I woke to blue skies, but an unsettling quiet. The snow was melting, but the roads were still covered. I saw no bodies. I saw no cars. I began to wonder if this was a magic storm that took people and left snow. Or maybe everyone was busy helping the countless drivers who’d spun off the road. Either way, it was time for me to keep moving. It felt apocalyptic – every store, restaurant, and gas station was closed – so I started pretending I was the last person on earth and thinking about what I’d do to procure what I needed. Luckily I wouldn’t actually have to do that; within an hour I was getting close to Huntsville, and began to see signs of life again. As I turned into the Lowe Mill Arts & Entertainment building where GPP is located, the apocalypse fantasy had lost its charm and I began thinking about lunch.
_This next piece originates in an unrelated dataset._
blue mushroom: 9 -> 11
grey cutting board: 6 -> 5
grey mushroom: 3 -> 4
I met Rachel Lackey, owner/operator of GPP outside the massive repurposed mill that houses hundreds of artist’s studios & retail spaces (it’s actually the largest in America). She has an unwavering smile & an infectious laugh; we joked as we toured the print shop and wandered around the empty mill. GPP is a privately-owned community-based print shop that teaches letterpress, screenprinting, and intaglio workshops. It has a strong earned-income model based on small-scale commercial screenprinting and an adjacent retail space (lovingly called The Pea Pod); in its five-year history it’s continued to expand, and recently had to move screenprinting operations to a different building offsite to accommodate demand & free up the space in the Mill to be more art/workshop focused. The shop boasts a 12” x 18” C & P from 1914, a Challenge Proof Press, a 3” x 5” Kelsey, assorted wood and metal types, assorted screenprinting sundries, and a 3’ x 4’ handbuilt etching press. It’s well-equipped for a smaller space, and it’s clearly well-loved (in terms of being well-used, but also in terms of being highly regarded by everyone in the city – if there’s one thing Rachel knows how to do, it’s make friends & build community).
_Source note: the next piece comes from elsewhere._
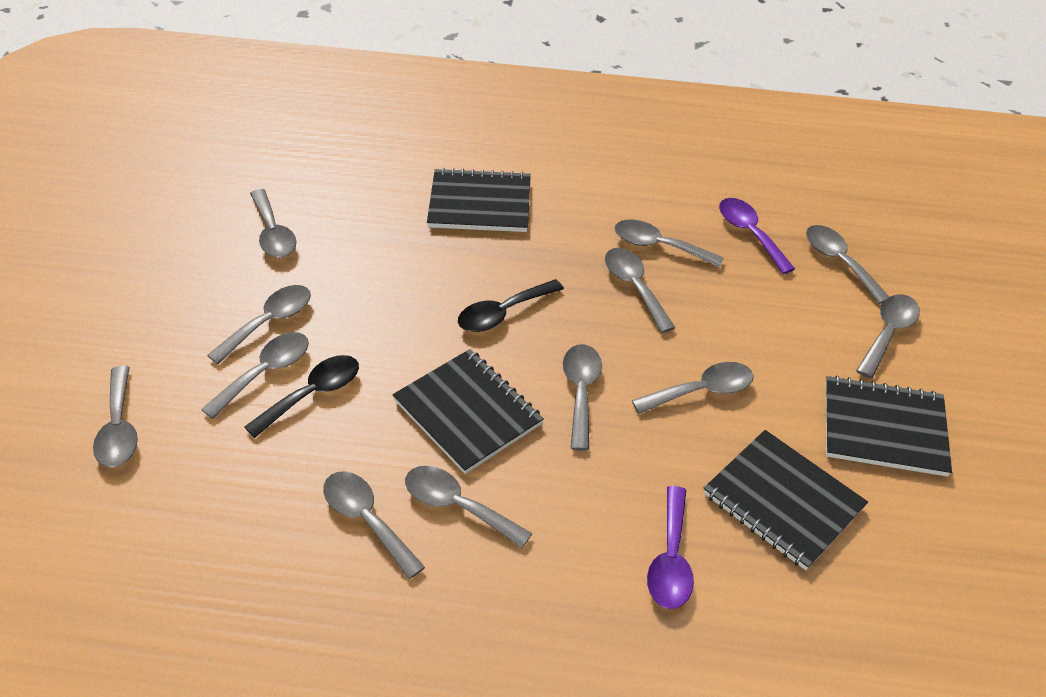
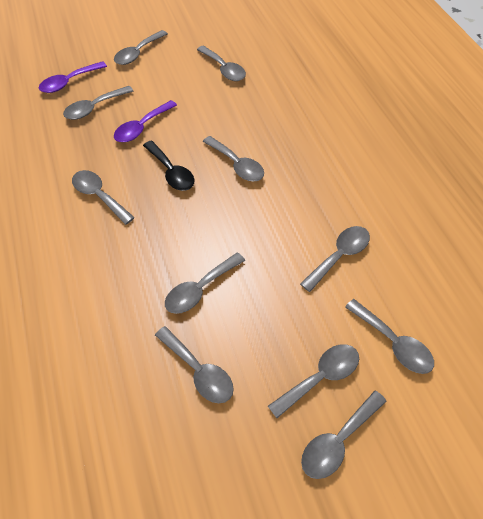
black notebook: 4 -> 0
black spoon: 2 -> 1
grey spoon: 12 -> 11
Huntsville is a unique town – dubbed “Rocket City,” it’s where the majority of the engineering for many N.A.S.A. programs took place; it wears this legacy proudly on its sleeve. The combination of a mid-sized city with a viable economy full of high-paying jobs means good things for the arts – there’s an audience that has money, there’s a tax base to support community programs, and there’s a need for a counterbalance to all the math & science. Lowe Mill is bustling every day that it’s open, but especially on the weekends. It was great to see so many people so invested in a place where I least expected it.
Coincidentally (but appropriately)I found a wood typeface called “Starlight” made by the Showcard Company to print at GPP. It’s a bizarre & intriguing script face that we put to use on a non-standard specimen sheet. In addition to the poster-sized specimen, I found two hollow people (morticed figures) and a great shaded metal typeface called Halftone that I combined to create a postcard.
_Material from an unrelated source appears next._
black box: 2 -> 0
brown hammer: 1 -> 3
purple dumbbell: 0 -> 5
I spent a lot longer in Huntsville and at Green Pea Press than many of the places I’ve stopped along the way; it was the perfect place for a rest, the perfect place to see rockets and spaceships (I spent an entire day running around the U.S. Space & Rocket Center like a 10 year old), and the perfect place to continue to have my assumptions about the south and small cities undermined by good people.